蛋白质SDS-聚丙烯酰胺凝胶电泳-1
【实验原理】
蛋白质在高于或低于其等电点的溶液中为带电的颗粒,在电场中能向正极或负极移动。当溶液pH值大于蛋白质等电点时,蛋白质带负电荷,在电场中向正极移动;反之则向负极移动,这种带电的颗粒在电场中泳动的现象称为电泳(electrophoresis)。不同的蛋白质由于等电点不同,在电场中的泳动速率也不同,因此应用电泳技术很容易实现对蛋白样本的分离与分析。
十二烷基硫酸钠-聚丙烯酰胺凝胶电泳(sodium dodecyl sulphate-polyacrylamide gel
electrophoresis,
SDS-PAGE)是目前用于测定蛋白质亚基分子量的常规方法。聚丙烯酰胺凝胶是由丙烯酰胺和交联剂N,N'-甲叉双丙烯酰胺在引发剂(过硫酸铵)和增速剂(N,N,N',N'-四甲基乙二胺)的氧化-还原作用下聚合而成的。凝胶的有效孔径与它的总浓度T%成反变关系,在高浓度时,凝胶孔径小,可以筛分分子量小的多肽;低浓度时,凝胶孔径大,则可筛分大分子蛋白质。工作时,凝胶由浓缩胶和分离胶两部分组成,浓缩胶浓度低、孔径大,较稀的样品经过大孔径凝胶的迁移作用可被浓缩至一极窄的区带,以提高样品中各组分在分离胶中的分辨率。
SDS是一种阴离子去污剂,能断裂蛋白质分子内和分子间的氢键,使分子去折叠。还原剂二硫苏糖醇 (dithiothreitol,
DTT)或巯基乙醇能使半胱氨酸残基之间的二硫键断裂。因此,在样本中加入SDS和还原剂后,蛋白质分子将被解聚为组成它们的多肽链,解聚后的氨基酸侧链与SDS充分结合,可形成带负电荷的蛋白质亚基-SDS胶束,所带的负电荷大大超过了蛋白质原有的电荷量,这就消除了不同蛋白质分子之间原有的电荷差异;然而,蛋白质亚基-SDS胶束的长轴长度与亚基分子量的大小成正比。因此,当这种胶束在SDS-聚丙烯酰胺凝胶电泳时,迁移率不再受蛋白质分子原有电荷的影响,而主要取决于蛋白质亚基分子量的大小。当蛋白质的分子量在15KD到200KD之间时,电泳迁移率与分子量的对数呈线性关系。
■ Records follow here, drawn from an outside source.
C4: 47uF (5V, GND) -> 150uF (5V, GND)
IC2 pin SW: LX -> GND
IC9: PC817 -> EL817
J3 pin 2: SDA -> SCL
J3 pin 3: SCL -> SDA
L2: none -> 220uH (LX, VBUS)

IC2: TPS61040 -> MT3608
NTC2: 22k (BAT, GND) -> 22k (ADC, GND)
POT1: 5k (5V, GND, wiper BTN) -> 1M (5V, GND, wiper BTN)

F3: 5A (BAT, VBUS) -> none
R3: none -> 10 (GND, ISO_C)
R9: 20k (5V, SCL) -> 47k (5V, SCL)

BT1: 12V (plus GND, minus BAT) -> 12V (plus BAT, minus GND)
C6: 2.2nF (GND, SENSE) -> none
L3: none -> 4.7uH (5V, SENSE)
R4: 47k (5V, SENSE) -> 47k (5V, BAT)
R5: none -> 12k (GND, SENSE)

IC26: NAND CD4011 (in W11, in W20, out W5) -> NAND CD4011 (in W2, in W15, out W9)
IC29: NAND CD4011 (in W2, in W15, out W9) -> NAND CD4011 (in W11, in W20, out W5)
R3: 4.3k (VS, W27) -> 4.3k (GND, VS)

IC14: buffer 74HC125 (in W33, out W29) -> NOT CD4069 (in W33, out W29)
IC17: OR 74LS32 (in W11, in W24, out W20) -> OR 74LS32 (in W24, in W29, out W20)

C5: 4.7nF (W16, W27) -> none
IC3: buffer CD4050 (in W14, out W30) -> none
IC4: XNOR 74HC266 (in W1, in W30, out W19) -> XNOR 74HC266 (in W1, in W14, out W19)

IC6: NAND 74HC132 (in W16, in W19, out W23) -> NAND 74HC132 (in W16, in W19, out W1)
蛋白质SDS-PAGE常用于蛋白质分子量的测定,蛋白质纯度的分析,蛋白质浓度的检测,免疫印迹(Western Blot)的第一步,蛋白质修饰及免疫沉淀蛋白的鉴定等。
【器材与试剂】
1. 微型凝胶电泳装置 (如:Bio-Rad Mini-Protein Ⅲ型电泳仪),电泳电源,100℃沸水浴装置,Eppendorf管,微量注射器,带盖塑料染色盒,摇床。
2. 制胶试剂 丙烯酰胺(电泳级),N,N'-甲叉双丙烯酰胺,Tris碱,SDS,TEMED,过硫酸铵,DTT或α-巯基乙醇,甘油,溴酚蓝,甘氨酸,盐酸。
3. 染色/脱色试剂 考马斯亮蓝R-250,甲醇,冰醋酸
4. 储存液
(1)30%丙烯酰胺储存液:29.2g丙烯酰胺,0.8g双丙烯酰胺,加蒸馏水至100ml,储存于棕色瓶中,4℃保存1个月左右。(注意:未聚合的丙烯酰胺有神经毒性,须在通风橱内小心操作)。
(2)4 ×分离胶缓冲液100ml:75ml 2mol/L Tris-HCL(pH8.8),4ml 10% SDS,21ml蒸馏水,可在4℃存放数月。
(3)4×浓缩胶缓冲液100ml:50ml 1mol/L Tris-HCL(pH6.8),4ml 10% SDS,46ml 蒸馏水,可在4℃存放数月。